Hello from a small off-grid finca in Andalusia, where I’m currently away on an artist residency! This week I’m taking readers along, with some glimpses of how I’m gathering materials and inspiration from the land.
It's winter of course and the poorest time of year for plant colours, but it's an opportunity to be challenged and think outside the box. Besides, I brought a couple of things with me...
First, behold the finca. It is covered in these dancing oaks, which from a distance I mistook for olive trees, so unfamiliar was their shape.
This time of year, all these oaks have carpeted the ground with acorns (to the complete delight of the beautiful pigs that are raised on the land in this area). I made straight for the acorn tops to see what ink they would make.
As I mentioned, we are off-grid, and our light and water depend on sun and rain. As we can’t afford to waste either, I'm adapting all my colour extraction methods to use as little power and water as possible. Here, I added soda ash to the acorns and then poured boiling water over them, covered and left them to soak several hours. As you can see above, that alone started extracting some colour. Then every few hours, I brought them to the boil and turned the heat off, to let them soak again. To reduce, I did this without covering. For a small pot, it only takes 3-4 repeats to get a good strong result.
I only used a few acorn tops for my first batch, but got this good preview of the ink out of them, a lovely golden brown.
The least pleasant aspect of this stay, as far as I’m concerned, is that the only source of heat is this woodburner stove I have to worry about constantly.
Aside from having to collect kindling, I have to take out the ashes daily. Looking at them this morning I couldn't help myself... I kept a handful of ashes which I ground finely.
Adding some dissolved gum arabic produced a paint as usable as any. We'll see how this looks shortly.
One of the first things I found, when stepping out the first morning, was this trace of the presence of wild boars, who come rooting all over the estate.
Since they had obligingly uncovered this soil for me, I had to gather a bit and wash it. I did the same with a bit of earth that the rains had washed out onto the patio, and by day 3 I had 3 local pigments on the palette, in addition to the ink:
Nevertheless, I brought materials with me as well, particularly some I wanted to work more with that require space or make a mess, by which I mean indigo.
The lack of adequate space to work with indigo dye back home has been forcing me to find ways to make the use of it more and more portable, by preparing small vats (here a single liter) to dye paper. Using what I had at hand, I managed to get a few things beautifully dyed.
I'm particularly proud of the below. I had two long concertinas left over from the Book of Ruination, that I brought along in case I had an idea. And I decided to dye one of them fully, which I did using the small tub in the foreground. I couldn't document it because I had to it down in the dye in small sections, a couple of minutes each, then sliding along to the next. Then rinse it under the tap, then repeat! And well-worth it it was, even if I don't have a project for it yet.
The indigo squares will become mini-artworks, once I work out what to do exactly, but probably finished with a design cut out in white paper. The unfolded sketchbook is my one from Granada last year, which I brought back for inspiration.

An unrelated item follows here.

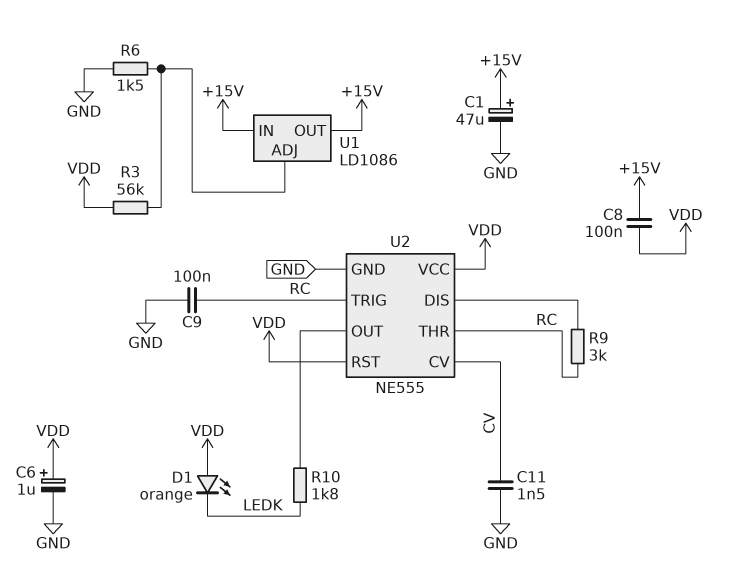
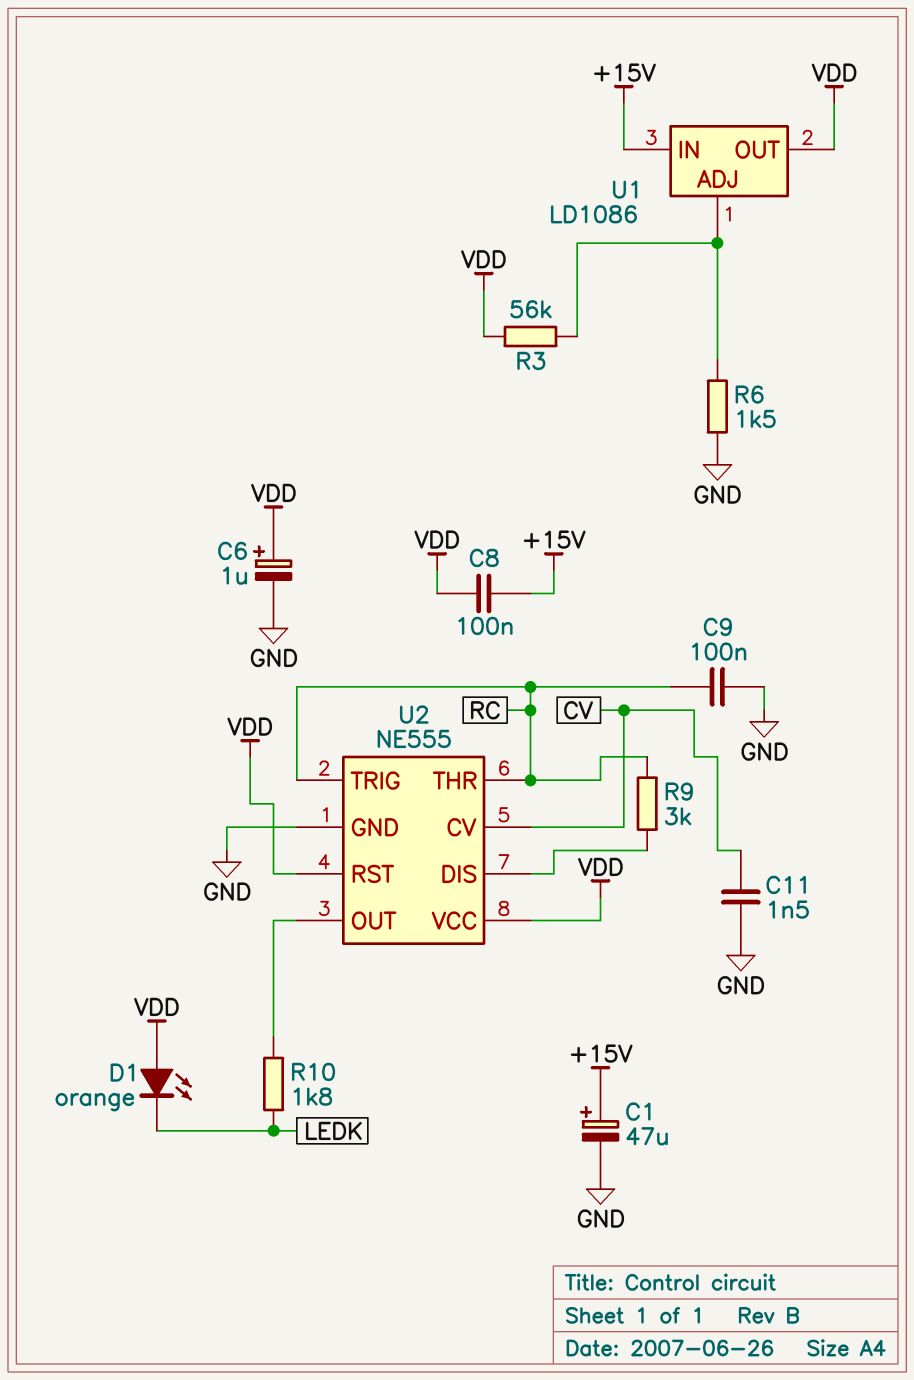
U1 pin OUT: +15V -> VDD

Walking through the dancer-like trees, a line penned by a countryman of mine came back to mind, and resulted in the following artist book, written with the soil they grow on (and spattered with indigo):
“Trees are poems the earth writes upon the sky.

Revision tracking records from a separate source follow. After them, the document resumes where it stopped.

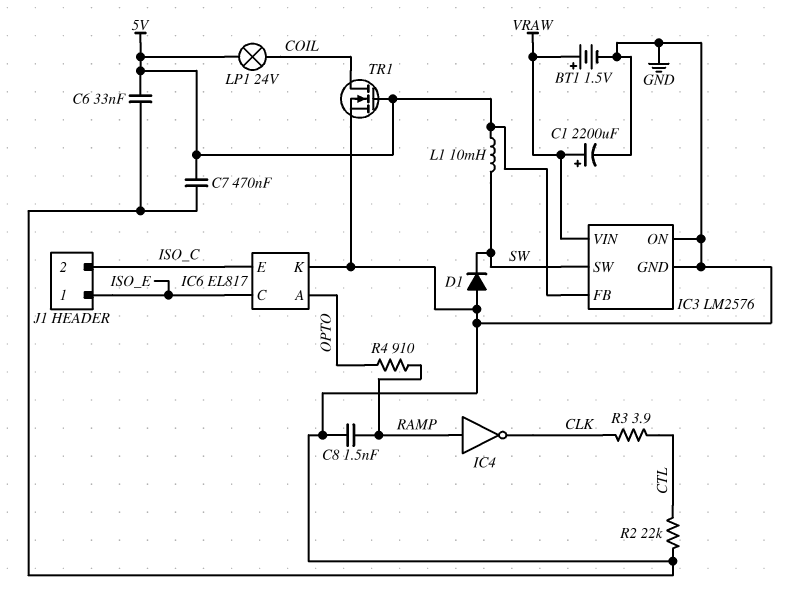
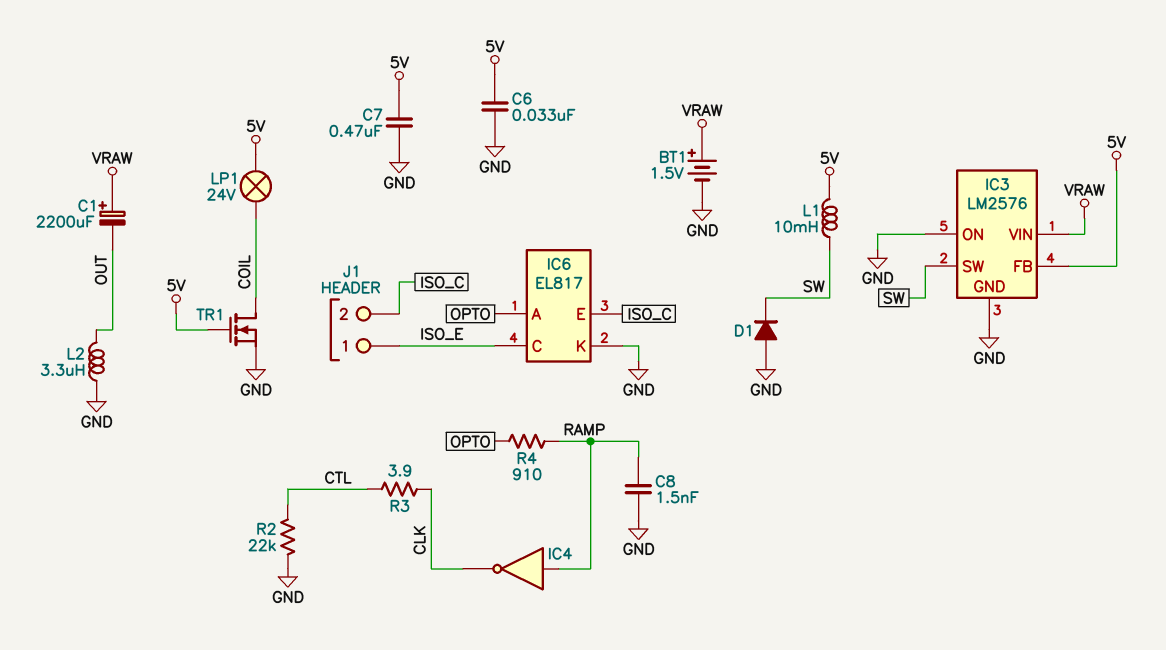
C1: 2200uF (plus VRAW, minus GND) -> 2200uF (plus VRAW, minus OUT)
L2: none -> 3.3uH (GND, OUT)

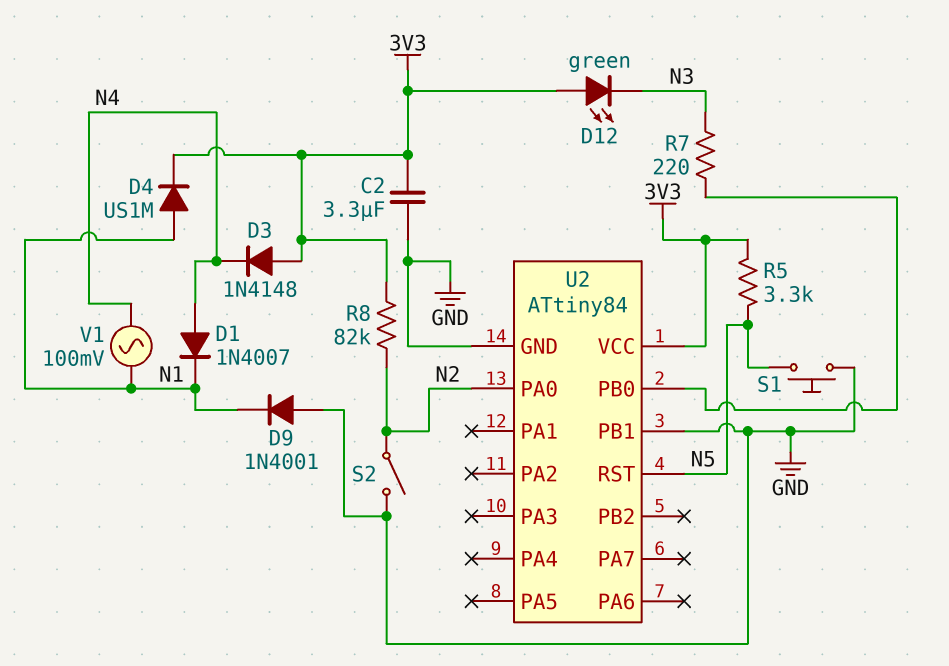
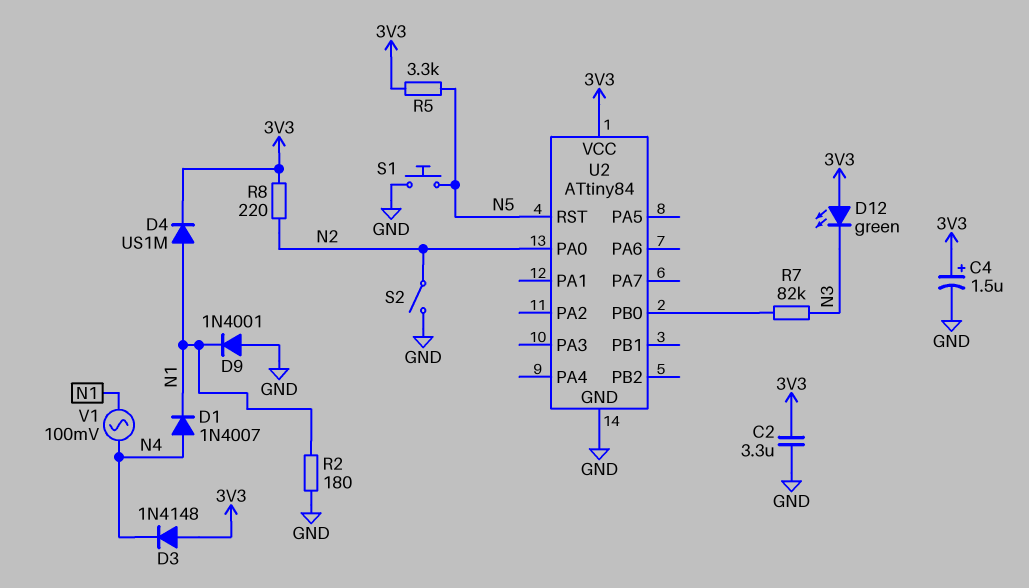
C4: none -> 1.5uF (plus 3V3, minus GND)
R2: none -> 180 (GND, N1)
R7: 220 (N3, U2/PB0) -> 82k (N3, U2/PB0)
R8: 82k (3V3, N2) -> 220 (3V3, N2)
U2 pin PB1: GND -> none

We fell them down and turn them into paper,
that we may record our emptiness.”
Gibran Khalil Gibran
So good to see those tiny swatches of terroir stack up...
Your work is beautiful and your inventiveness is inspiring. I will be doing a residency next year and I have already been thinking about how to shape it, what I want to focus on. Thanks for describing your process of creating from a sense of place (with all the riches and limitations that place has to offer).